Sin dagli inizi il Lanificio era organizzato in più reparti per la produzione dei “panni lana”, concentrando al suo interno più specializzazioni quale stabilimento all’avanguardia rispetto l’organizzazione e la concezione manifatturiera diffusa allora.
Tra il 1866 e il 1884 lo stabilimento assume la definitiva conformazione di fabbricato industriale a quattro piani con struttura in ghisa e rivestimento murario in mattone e pietra, secondo gli ultimi modelli del tempo. Alla ristrutturazione dell’edificio corrisponde una riorganizzazione dei reparti e un aggiornamento dei macchinari, che vengono potenziati. Nel 1883, appena quattro anni dopo l'invenzione della Lampada Edison, il Lanificio, tra i primi in Italia, viene dotato di illuminazione elettrica ottenendo un notevole miglioramento nel rendimento sia dei lavoratori che delle macchine.
Nel 1887 lo stabilimento raggiunge una superficie complessiva di oltre 15.000 mq. La produzione conta circa tre assortimenti di filatura e la forza lavoratrice ha raggiunto le 120 unità, portando il Lanificio al quarto posto, a Schio, per numero di lavoratori. Lo stesso anno viene istituita la Società di Mutuo Soccorso degli operai del Lanificio Conte, che offre sostegno alle famiglie dei dipendenti in difficoltà.
Il periodo che apre il nuovo secolo non risulta facile per l’azienda, che risente del ritardo nello sviluppo industriale a livello nazionale, situazione della quale risente anche l’intero comparto scledense che perde un terzo della sua consistenza.
La morte prematura di Tita Conte, a soli 36 anni, si rivela una grave perdita non solo per gli affetti familiari ma per la fabbrica tutta, che vive un periodo di ulteriore crisi. Alla scomparsa di Alvise Conte (1950), figlio di Tita Conte, gli succede nella conduzione dell'industria Giovanni Maria Bertollo, marito della figlia Elisa, che riesce a formare una squadra di collaboratori capaci di dirigere in modo dinamico il Lanificio.
Nel 1989 il Lanificio Conte viene ammeso al Club "Les Hénokiens", prestigiosa associazione internazionale che raggruppa le dinastie industriali mondiali con più di due secoli di esistenza.
Dalla storica sede del centro cittadino, nel 1998 l’azienda si trasferisce nel nuovo stabilimento nella zona industriale di Schio.
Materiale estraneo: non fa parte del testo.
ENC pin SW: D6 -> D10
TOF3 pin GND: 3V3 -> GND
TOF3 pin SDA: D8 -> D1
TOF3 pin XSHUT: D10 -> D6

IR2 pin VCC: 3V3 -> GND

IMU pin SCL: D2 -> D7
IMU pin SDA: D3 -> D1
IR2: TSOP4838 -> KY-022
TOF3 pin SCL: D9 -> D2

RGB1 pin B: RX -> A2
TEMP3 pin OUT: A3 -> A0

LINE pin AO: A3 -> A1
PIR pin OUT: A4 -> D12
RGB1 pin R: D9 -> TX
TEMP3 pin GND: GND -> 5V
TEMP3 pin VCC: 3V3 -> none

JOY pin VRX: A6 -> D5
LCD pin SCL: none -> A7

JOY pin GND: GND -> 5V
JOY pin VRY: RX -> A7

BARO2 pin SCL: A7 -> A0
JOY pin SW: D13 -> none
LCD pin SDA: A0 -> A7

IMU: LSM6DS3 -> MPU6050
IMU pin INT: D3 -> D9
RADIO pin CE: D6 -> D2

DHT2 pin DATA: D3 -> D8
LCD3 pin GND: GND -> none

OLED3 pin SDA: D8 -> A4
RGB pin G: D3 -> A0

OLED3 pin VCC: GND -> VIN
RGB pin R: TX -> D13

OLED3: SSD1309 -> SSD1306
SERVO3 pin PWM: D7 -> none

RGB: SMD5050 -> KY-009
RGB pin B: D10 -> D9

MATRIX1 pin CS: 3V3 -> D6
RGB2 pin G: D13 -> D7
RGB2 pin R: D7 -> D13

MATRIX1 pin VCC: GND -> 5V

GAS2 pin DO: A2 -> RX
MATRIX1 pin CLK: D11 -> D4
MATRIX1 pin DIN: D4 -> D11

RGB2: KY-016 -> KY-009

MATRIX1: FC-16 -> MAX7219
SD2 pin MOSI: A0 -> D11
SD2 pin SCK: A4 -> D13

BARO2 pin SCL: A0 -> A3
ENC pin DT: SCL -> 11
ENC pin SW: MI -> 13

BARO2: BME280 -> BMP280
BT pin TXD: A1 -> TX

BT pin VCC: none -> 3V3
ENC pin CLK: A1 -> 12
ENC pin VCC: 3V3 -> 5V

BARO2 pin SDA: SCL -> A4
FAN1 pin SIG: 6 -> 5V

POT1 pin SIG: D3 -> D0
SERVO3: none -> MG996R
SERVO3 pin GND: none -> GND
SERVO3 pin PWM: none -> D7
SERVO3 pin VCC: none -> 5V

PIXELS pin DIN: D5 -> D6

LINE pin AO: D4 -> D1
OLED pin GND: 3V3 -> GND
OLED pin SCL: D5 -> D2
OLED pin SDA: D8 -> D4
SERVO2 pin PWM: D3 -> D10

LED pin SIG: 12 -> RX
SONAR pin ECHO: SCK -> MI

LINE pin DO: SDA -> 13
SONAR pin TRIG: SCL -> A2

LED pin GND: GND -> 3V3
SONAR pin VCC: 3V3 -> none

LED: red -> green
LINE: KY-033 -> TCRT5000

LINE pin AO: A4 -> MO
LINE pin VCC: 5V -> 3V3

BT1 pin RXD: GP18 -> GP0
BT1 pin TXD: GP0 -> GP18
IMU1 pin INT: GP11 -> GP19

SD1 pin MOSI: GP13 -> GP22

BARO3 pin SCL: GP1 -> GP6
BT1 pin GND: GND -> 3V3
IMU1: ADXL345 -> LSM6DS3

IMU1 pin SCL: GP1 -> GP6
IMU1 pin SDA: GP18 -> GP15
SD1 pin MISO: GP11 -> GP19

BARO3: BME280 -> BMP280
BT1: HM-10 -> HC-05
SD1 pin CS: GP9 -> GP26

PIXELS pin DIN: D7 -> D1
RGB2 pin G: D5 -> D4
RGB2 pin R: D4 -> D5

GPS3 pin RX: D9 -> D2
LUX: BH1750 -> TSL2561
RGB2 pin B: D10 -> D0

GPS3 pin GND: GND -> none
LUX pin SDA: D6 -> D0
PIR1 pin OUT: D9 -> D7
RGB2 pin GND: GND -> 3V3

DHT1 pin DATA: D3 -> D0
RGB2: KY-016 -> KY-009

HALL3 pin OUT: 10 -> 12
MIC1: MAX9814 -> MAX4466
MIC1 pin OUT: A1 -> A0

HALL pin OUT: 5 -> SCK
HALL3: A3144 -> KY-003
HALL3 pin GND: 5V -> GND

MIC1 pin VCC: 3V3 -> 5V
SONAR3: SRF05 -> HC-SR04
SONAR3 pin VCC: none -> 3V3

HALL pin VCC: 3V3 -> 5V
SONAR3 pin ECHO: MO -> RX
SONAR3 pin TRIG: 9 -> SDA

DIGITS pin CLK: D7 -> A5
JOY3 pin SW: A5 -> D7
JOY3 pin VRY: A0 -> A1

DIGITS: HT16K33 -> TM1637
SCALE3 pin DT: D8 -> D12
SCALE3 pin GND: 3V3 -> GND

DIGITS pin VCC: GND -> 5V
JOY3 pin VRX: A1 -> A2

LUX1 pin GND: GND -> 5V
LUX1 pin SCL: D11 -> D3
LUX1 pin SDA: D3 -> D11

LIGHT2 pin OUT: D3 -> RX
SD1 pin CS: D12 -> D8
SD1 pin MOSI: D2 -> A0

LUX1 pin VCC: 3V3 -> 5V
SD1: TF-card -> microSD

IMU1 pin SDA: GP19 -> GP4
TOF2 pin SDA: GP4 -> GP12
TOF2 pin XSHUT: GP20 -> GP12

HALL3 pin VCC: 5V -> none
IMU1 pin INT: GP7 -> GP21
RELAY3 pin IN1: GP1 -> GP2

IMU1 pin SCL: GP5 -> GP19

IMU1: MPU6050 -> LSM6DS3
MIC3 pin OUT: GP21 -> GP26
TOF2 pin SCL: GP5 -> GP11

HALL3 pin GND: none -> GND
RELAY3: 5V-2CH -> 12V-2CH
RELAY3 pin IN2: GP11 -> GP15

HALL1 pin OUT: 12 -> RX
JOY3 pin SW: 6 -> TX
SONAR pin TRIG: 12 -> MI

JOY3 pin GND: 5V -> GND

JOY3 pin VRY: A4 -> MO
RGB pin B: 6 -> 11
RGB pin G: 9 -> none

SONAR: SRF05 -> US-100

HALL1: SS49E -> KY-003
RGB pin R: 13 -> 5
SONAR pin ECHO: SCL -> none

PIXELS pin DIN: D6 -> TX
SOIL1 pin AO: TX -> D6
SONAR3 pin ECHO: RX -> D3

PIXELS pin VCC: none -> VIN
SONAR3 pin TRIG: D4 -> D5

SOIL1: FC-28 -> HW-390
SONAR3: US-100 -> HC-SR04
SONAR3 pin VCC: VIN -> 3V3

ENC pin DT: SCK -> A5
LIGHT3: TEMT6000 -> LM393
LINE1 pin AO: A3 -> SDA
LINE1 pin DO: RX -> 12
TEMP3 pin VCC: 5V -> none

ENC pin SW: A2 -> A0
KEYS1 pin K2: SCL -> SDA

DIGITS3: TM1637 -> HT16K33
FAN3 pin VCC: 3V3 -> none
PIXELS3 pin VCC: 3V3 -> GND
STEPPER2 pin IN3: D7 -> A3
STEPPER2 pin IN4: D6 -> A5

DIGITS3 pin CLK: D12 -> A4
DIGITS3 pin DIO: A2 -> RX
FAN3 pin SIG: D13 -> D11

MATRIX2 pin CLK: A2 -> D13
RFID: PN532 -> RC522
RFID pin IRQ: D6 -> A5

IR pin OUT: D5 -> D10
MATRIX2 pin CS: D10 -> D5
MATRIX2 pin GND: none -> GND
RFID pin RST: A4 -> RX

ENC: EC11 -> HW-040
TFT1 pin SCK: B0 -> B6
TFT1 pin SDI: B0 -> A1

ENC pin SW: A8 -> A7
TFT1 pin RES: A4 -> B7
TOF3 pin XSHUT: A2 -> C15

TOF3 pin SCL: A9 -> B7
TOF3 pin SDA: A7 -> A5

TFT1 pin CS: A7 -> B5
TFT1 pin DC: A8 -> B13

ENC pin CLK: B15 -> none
Nel 2007 la sede originaria del Lanificio Conte viene egregiamente restaurata, ed inaugurata come sede espositiva nel settembre dello stesso anno, in occasione della ricorrenza dei 250 anni dalla fondazione.

Il 9 marzo 2013 viene inaugurato il nuovo spazio espositivo SHED adiacente alla parte ottocentesca: con 1300 mq di superficie e diversi vani accessori, esso si presenta quale originale e moderno spazio idoneo ad ospitare eventi culturali contemporanei, dotato di un nuovo e armonioso ingresso sull'antica via Pasubio,  perfettamente integrato al tessuto preesistente.